La lingua primo criterio nella scelta della destinazione
A influenzare la scelta della destinazione è innanzitutto la lingua che si vuole imparare che è il criterio utilizzato dal 67% degli intervistati, con delle differenze tra le generazioni: questo criterio è infatti rilevante per gli over 55 (75%), meno per chi ha tra i 18 e i 34 anni (56%). Seguono le opportunità offerte dalla scuola e dalle Università, indicate dal 55% dei rispondenti e la cultura del Paese (34%). Altri elementi indicati sono il costo della vita, la reputazione delle istituzioni educative e la possibilità di networking. Tra i più giovani spuntano anche altri criteri, come quello ludico, indicato dal 26%, e la percezione di scegliere una destinazione cool, indicato dal 34%.
La digitalizzazione semplifica l’organizzazione dei viaggi studio
A rendere molto più semplice l’organizzazione dei viaggi studio all’estero è senza dubbio la digitalizzazione.

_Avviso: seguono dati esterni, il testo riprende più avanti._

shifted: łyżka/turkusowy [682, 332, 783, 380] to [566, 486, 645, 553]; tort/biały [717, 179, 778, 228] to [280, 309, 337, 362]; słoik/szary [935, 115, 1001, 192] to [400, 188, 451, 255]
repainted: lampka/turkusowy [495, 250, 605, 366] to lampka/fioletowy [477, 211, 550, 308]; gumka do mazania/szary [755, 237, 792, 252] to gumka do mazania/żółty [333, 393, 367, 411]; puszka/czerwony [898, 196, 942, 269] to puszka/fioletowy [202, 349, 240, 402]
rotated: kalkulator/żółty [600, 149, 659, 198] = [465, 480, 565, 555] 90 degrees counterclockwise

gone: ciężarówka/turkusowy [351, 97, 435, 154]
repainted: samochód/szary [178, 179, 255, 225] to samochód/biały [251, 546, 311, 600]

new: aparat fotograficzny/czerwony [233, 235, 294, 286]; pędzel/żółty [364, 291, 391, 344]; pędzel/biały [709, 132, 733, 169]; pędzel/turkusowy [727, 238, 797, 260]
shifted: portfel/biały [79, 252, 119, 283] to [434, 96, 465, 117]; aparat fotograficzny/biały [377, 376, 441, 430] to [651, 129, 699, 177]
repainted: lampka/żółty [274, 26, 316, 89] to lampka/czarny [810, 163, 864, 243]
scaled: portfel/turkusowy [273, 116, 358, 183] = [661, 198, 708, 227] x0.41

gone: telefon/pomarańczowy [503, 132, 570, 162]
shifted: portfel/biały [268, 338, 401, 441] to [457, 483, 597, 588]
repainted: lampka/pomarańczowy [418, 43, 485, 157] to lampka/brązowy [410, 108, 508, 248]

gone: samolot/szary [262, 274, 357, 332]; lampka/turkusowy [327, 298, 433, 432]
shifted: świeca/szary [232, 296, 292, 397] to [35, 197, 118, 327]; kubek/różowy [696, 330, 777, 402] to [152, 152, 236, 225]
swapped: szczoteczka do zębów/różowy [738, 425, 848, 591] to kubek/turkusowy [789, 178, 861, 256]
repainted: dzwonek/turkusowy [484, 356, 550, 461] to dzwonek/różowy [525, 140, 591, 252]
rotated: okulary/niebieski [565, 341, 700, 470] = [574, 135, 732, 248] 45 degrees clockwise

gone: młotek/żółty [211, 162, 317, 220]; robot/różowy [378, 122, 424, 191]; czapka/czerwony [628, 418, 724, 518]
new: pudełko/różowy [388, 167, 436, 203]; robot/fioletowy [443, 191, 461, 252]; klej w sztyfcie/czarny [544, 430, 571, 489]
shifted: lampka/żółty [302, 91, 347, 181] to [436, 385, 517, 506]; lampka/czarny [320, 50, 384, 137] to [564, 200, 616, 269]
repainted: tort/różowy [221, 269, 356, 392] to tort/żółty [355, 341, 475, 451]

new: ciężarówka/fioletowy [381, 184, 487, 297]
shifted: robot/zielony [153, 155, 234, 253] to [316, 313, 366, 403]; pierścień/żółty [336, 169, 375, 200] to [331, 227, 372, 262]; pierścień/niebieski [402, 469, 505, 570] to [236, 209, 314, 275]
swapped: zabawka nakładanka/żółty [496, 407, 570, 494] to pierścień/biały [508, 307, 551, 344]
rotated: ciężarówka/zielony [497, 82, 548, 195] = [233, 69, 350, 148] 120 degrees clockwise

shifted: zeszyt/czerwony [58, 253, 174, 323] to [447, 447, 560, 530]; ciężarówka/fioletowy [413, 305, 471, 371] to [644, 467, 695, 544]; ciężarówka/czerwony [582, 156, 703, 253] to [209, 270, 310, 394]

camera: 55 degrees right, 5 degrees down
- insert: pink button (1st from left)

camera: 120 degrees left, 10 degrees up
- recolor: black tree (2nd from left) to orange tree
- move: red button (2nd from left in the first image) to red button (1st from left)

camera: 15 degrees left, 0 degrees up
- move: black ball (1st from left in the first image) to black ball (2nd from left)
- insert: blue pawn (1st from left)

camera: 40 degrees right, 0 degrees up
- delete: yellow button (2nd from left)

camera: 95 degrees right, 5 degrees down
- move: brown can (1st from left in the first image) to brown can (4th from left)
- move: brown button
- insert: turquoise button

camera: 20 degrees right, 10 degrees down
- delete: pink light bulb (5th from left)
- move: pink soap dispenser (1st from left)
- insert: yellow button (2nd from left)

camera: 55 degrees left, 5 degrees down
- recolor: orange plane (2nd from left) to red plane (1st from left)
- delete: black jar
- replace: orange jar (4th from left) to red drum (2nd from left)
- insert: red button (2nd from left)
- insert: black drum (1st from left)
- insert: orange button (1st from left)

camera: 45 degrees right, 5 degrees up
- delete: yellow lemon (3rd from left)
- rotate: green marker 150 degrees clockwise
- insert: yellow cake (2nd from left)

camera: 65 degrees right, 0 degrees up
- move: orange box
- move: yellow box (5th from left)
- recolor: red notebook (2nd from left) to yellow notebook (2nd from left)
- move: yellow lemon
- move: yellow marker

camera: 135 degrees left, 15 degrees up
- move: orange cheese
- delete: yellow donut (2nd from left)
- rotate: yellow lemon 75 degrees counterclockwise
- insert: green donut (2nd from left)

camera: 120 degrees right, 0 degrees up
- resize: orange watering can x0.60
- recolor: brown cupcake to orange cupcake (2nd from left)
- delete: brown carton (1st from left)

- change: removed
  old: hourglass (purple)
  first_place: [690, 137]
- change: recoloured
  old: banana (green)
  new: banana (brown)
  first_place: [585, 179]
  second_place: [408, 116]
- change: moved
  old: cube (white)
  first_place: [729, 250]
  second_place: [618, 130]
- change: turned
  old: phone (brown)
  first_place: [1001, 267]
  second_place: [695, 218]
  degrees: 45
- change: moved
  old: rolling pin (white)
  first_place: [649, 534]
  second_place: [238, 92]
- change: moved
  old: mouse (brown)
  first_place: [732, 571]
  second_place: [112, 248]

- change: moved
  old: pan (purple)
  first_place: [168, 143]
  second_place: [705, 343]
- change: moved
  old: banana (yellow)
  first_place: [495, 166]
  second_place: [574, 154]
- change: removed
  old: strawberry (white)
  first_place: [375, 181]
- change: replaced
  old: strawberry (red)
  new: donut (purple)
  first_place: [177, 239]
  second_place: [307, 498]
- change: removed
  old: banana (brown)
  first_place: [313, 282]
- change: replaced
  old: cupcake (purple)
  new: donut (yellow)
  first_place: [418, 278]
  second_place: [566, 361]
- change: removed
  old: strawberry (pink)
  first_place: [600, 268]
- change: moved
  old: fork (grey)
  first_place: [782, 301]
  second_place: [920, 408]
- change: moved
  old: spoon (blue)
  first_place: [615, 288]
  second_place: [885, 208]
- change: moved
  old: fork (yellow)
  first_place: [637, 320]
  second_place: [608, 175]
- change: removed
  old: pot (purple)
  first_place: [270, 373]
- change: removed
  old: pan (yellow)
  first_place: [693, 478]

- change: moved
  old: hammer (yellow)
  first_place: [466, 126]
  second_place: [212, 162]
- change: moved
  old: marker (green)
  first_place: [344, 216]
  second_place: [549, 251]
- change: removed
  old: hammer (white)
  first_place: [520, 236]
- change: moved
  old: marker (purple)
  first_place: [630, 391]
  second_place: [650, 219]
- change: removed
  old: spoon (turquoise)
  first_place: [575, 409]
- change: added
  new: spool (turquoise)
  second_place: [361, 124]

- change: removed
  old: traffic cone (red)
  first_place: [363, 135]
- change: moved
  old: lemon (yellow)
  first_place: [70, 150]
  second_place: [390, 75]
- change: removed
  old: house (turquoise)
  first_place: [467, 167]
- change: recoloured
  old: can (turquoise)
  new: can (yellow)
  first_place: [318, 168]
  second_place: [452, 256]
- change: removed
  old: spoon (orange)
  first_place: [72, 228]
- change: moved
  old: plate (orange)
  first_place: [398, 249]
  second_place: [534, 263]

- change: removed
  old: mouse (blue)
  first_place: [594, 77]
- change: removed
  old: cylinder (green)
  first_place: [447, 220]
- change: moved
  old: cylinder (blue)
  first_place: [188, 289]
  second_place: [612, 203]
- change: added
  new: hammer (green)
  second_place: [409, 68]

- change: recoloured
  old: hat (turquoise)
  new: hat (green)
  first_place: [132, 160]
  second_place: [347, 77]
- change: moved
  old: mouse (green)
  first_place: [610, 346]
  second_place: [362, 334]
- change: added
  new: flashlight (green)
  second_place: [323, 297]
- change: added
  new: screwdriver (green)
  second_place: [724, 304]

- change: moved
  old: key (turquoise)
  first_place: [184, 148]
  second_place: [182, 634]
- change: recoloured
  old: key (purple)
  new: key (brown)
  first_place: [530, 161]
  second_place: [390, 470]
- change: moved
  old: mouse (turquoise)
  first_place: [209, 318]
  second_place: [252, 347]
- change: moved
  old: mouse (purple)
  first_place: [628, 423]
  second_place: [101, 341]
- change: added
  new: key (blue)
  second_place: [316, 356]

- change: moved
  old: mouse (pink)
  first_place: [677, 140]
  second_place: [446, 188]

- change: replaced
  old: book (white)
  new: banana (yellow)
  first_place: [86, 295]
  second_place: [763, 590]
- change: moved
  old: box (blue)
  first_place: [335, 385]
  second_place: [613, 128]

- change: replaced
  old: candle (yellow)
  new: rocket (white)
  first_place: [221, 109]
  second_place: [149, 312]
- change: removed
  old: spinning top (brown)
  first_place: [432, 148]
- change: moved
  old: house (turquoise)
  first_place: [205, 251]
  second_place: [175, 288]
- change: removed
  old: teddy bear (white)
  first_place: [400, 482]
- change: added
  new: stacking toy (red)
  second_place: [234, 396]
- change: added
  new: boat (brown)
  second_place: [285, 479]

Su questo tema, però, la percezione delle generazioni è diversa, anche perché molto diversa è l’esperienza: tra chi ha tra i 18 e i 34 anni lo pensa il 75%, mentre tra chi ha più di 55 anni l’85%. Oltre alla digitalizzazione, sui viaggi studio impatta anche la trasformazione determinata dal post pandemia. Se un terzo dei giovani tra i 18 e i 34 anni ritiene che la pandemia abbia rafforzato l’importanza di vivere esperienze formative all’estero, più di un quarto degli over 55 pensa che la pandemia abbia ridotto la propensione, soprattutto tra i più giovani, ad allontanarsi da casa. Sicuramente nell’organizzazione di un viaggio studio conta il supporto dell’organizzazione che viene scelta per 4 fattori principali: la qualità delle scuole e dei corsi offerti, come dice il 44% degli intervistati, il rapporto qualità-prezzo (39%), la sicurezza dei partecipanti (33%) e il supporto locale (39%). Comunque le priorità cambiano a seconda dell’età, per i più giovani il criterio principale è il rapporto qualità prezzo, per gli over 55, la qualità delle scuole.
Il fattore costo scoraggia ancora
Tra chi non è partito il principale ostacolo è rappresentato dai costi (44%): ancora oggi 4 italiani su 10 percepiscono queste esperienze come elitarie, un retaggio di quando le opportunità di studio all’estero erano più limitate e meno accessibili. Nei più giovani l’altro fattore che scoraggia è l’interferenza con il rendimento scolastico o accademico. Quasi la metà (45%) parla però di effetto positivo sulla media scolastica.